Full details of the terms of the Transaction are set out in American
Consolidated’s management information circular dated October 14, 2014,
which is available on SEDAR at www.sedar.com. Additional information about American Consolidated is available on its website at www.americanconsolidatedminerals.com.
Neither the Toronto Stock Exchange nor the TSX Venture Exchange nor
its Regulation Services Provider (as that term is defined in the
policies of the TSX Venture Exchange) accepts responsibility for the
adequacy or accuracy of this release.
Not for distribution to U.S. Newswire Services or for dissemination in
the United States. Any failure to comply with this restriction may
constitute a violation of U.S. Securities laws.
For further information contact:
Interim President & CEO
American Consolidated Minerals Corp.
Starcore International Mines Ltd.
Statements in this press release that are forward-looking
statements are subject to various risks and uncertainties concerning the
specific factors disclosed here and elsewhere in both Starcore’s and
American Consolidated’s periodic filings with Canadian securities
regulators. When used in this press release, words such as “will, could,
plan, estimate, expect, intend, may, potential, should,” and similar
expressions, are forward-looking statements. Information provided in
this document is necessarily summarized and may not contain all
available material information.
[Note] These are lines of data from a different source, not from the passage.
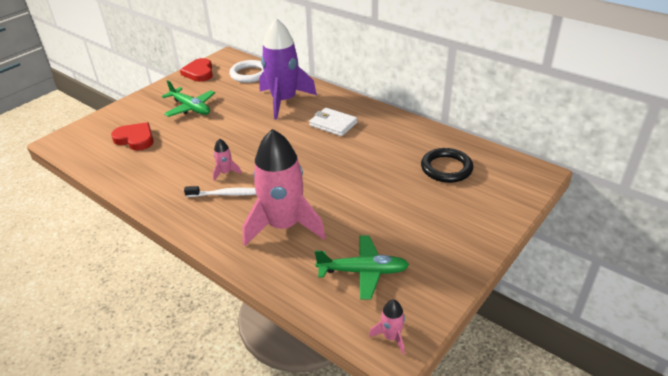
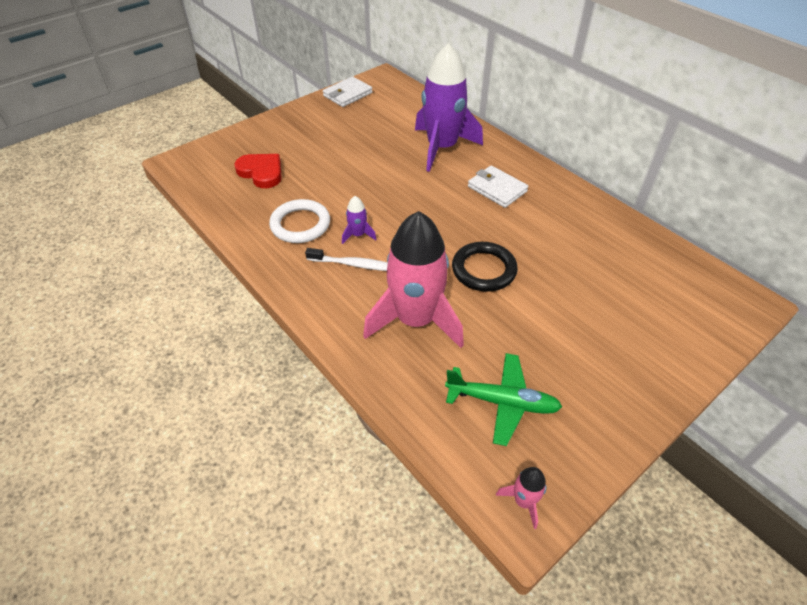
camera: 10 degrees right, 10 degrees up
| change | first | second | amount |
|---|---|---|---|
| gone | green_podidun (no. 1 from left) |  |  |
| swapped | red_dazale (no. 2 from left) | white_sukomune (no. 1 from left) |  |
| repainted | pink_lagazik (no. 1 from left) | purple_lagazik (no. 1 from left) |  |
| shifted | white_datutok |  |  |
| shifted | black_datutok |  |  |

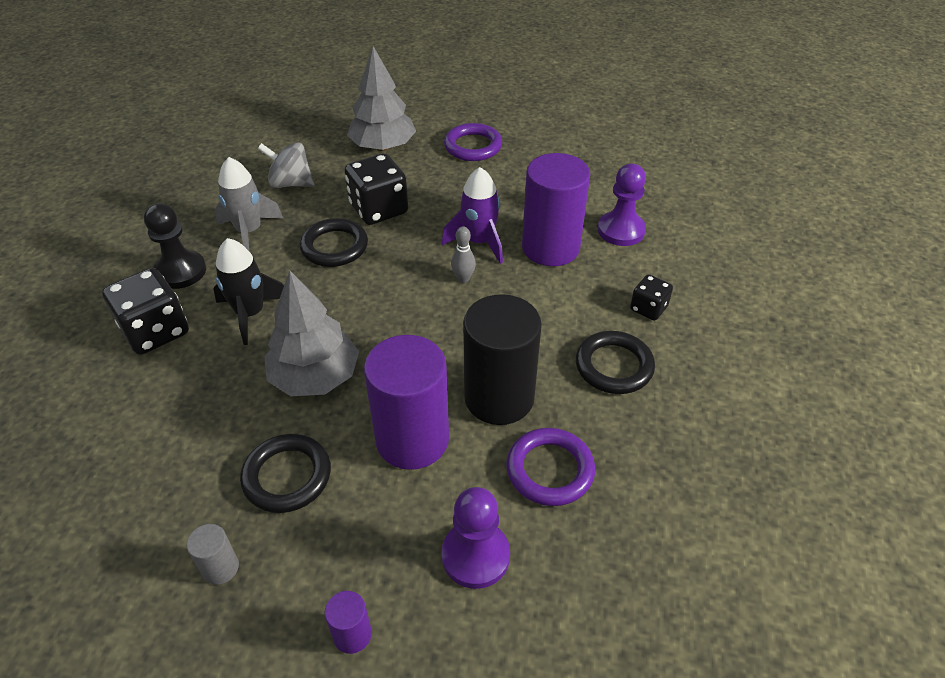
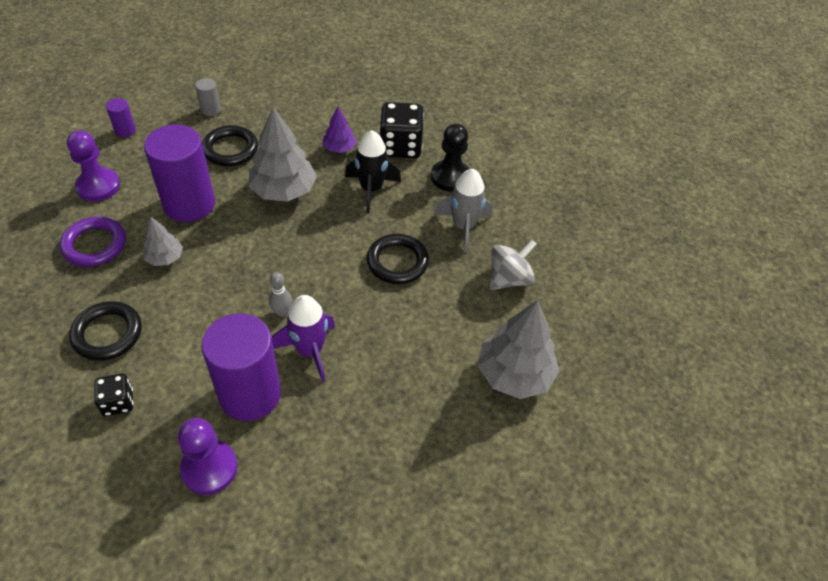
camera: 125 degrees right, 5 degrees up
| change | first | second | amount |
|---|---|---|---|
| gone | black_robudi (no. 2 from left) |  |  |
| gone | purple_datutok (no. 1 from left) |  |  |
| swapped | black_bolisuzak | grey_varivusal (no. 1 from left) |  |
| new |  | purple_varivusal |  |

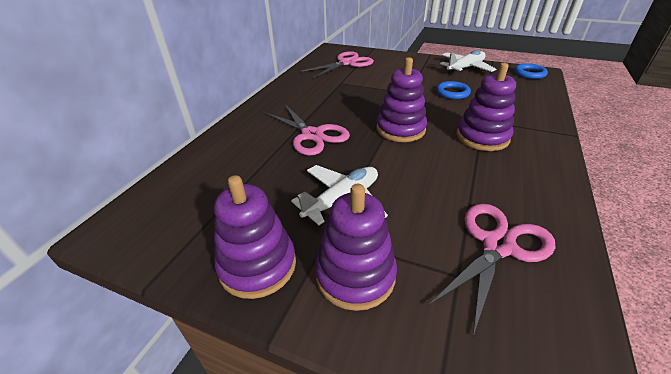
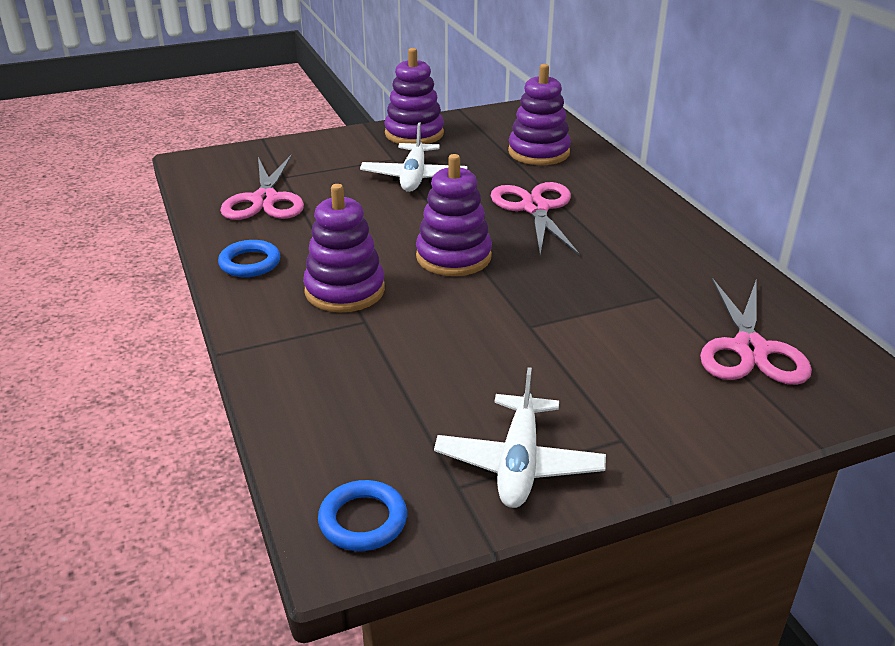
camera: 135 degrees right, 5 degrees down
| change | first | second | amount |
|---|---|---|---|
| rotated | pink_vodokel (no. 1 from left in the first image) | pink_vodokel (no. 2 from left) | 75 degrees clockwise |
| shifted | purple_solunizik (no. 2 from left in the first image) | purple_solunizik (no. 4 from left) |  |
| shifted | blue_datutok (no. 1 from left) |  |  |

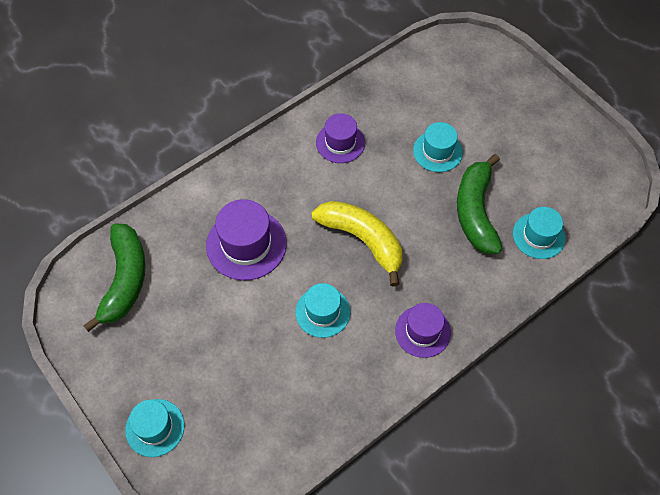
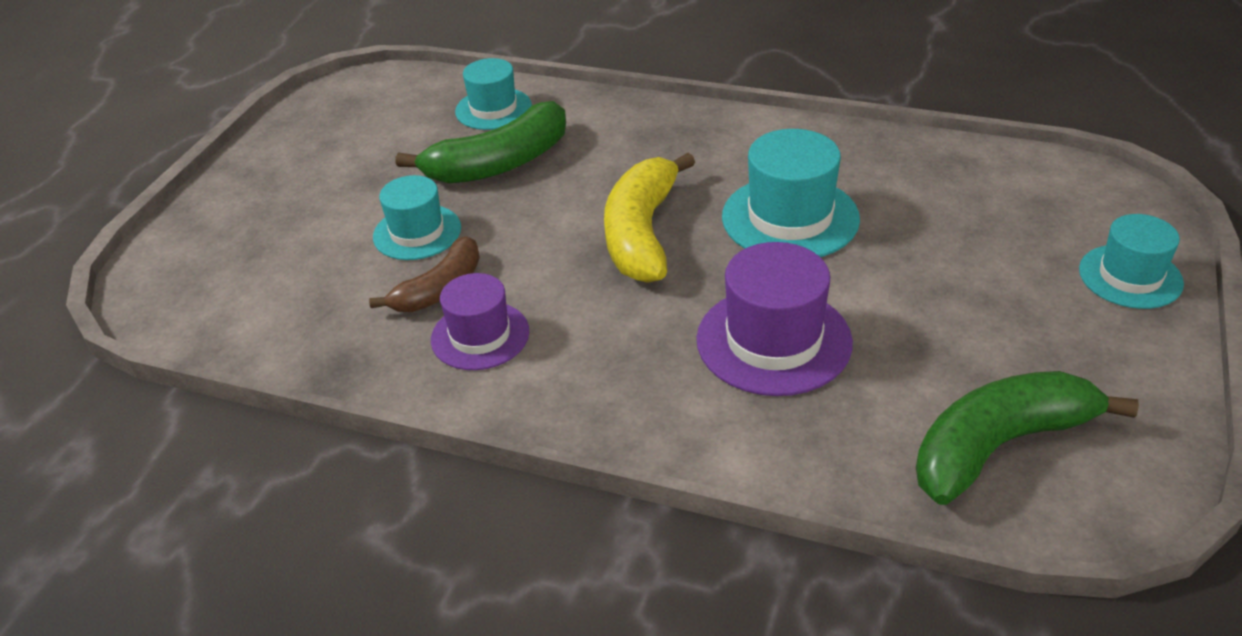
camera: 120 degrees left, 20 degrees down
| change | first | second | amount |
|---|---|---|---|
| scaled | turquoise_femekebox (no. 2 from left in the first image) | turquoise_femekebox (no. 3 from left) | x1.52 |
| gone | purple_femekebox (no. 3 from left) |  |  |
| new |  | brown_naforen |  |

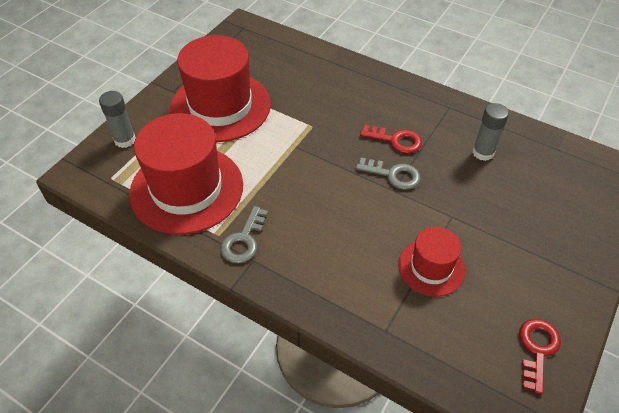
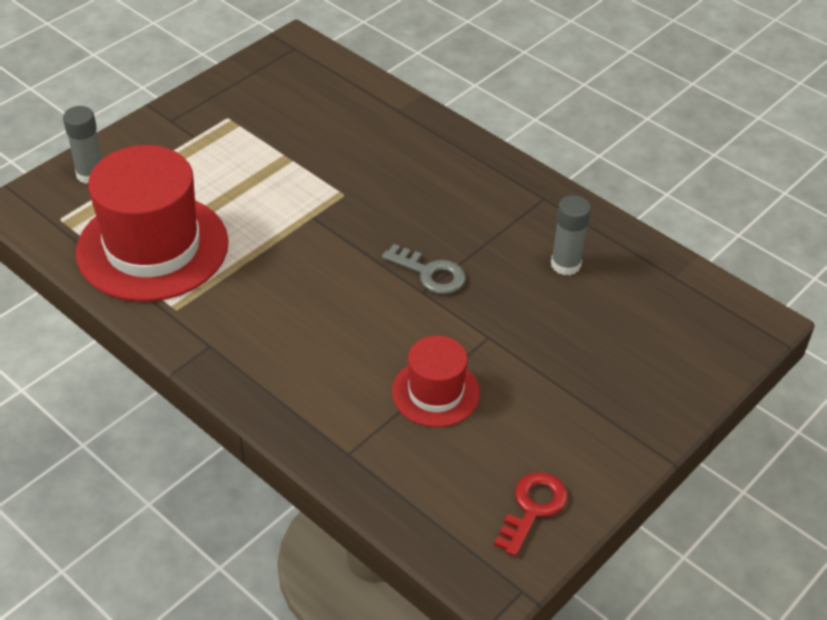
camera: 10 degrees right, 5 degrees down
| change | first | second | amount |
|---|---|---|---|
| gone | red_femekebox (no. 2 from left) |  |  |
| gone | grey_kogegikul (no. 1 from left) |  |  |
| gone | red_kogegikul (no. 1 from left) |  |  |

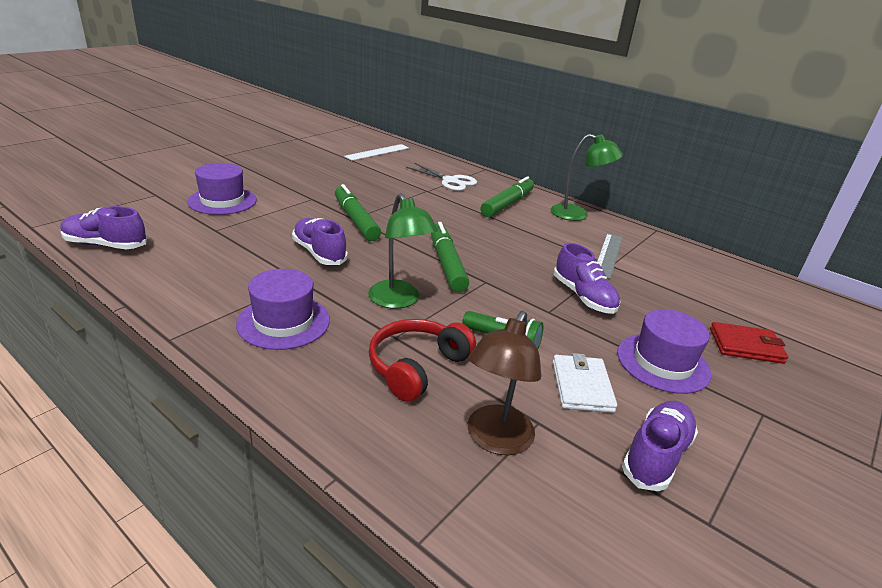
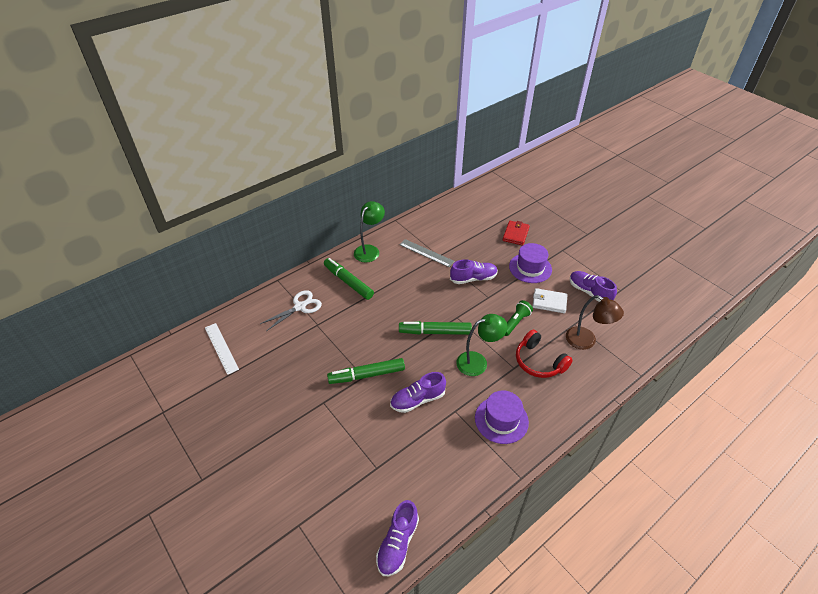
camera: 75 degrees left, 15 degrees up
| change | first | second | amount |
|---|---|---|---|
| gone | purple_femekebox (no. 1 from left) |  |  |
The terms of the arrangement are subject
to the Arrangement Agreement, the full text of which is available on
the SEDAR website at www.sedar.com.
Forward-looking statements may include, without limitation, statements
regarding the completion and expected benefits of the proposed
transaction and other statements that are not historical facts.
Forward-looking statements are based on a number of assumptions and
estimates that, while considered reasonable by management based on the
business and markets in which Starcore and American Consolidated
operate, are inherently subject to significant operational, economic and
competitive uncertainties and contingencies. Assumptions upon which
forward looking statements relating to the transaction have been made
include that Starcore and American Consolidated will be able to satisfy
the conditions in the Arrangement Agreement and that all required third
party, regulatory, stock exchange, court and government approvals will
Although American Consolidated has attempted to identify important
factors that could cause actual results, performance or achievements to
differ materially from those contained in the forward-looking
statements, there can be other factors that cause results, performance
or achievements not to be as anticipated, estimated or intended. There
can be no assurance that such information will prove to be accurate or
that management’s expectations or estimates of future developments,
circumstances or results will materialize. As a result of these risks
and uncertainties, the proposed transaction could be modified,
restricted or not completed, and the results or events predicted in
these forward looking statements may differ materially from actual
results or events.
Accordingly, readers should not place undue reliance on forward-looking
statements. The forward-looking statements in this press release are
made as of the date of this press release and American Consolidated
disclaims any intention or obligation to update or revise such
information, except as required by applicable law.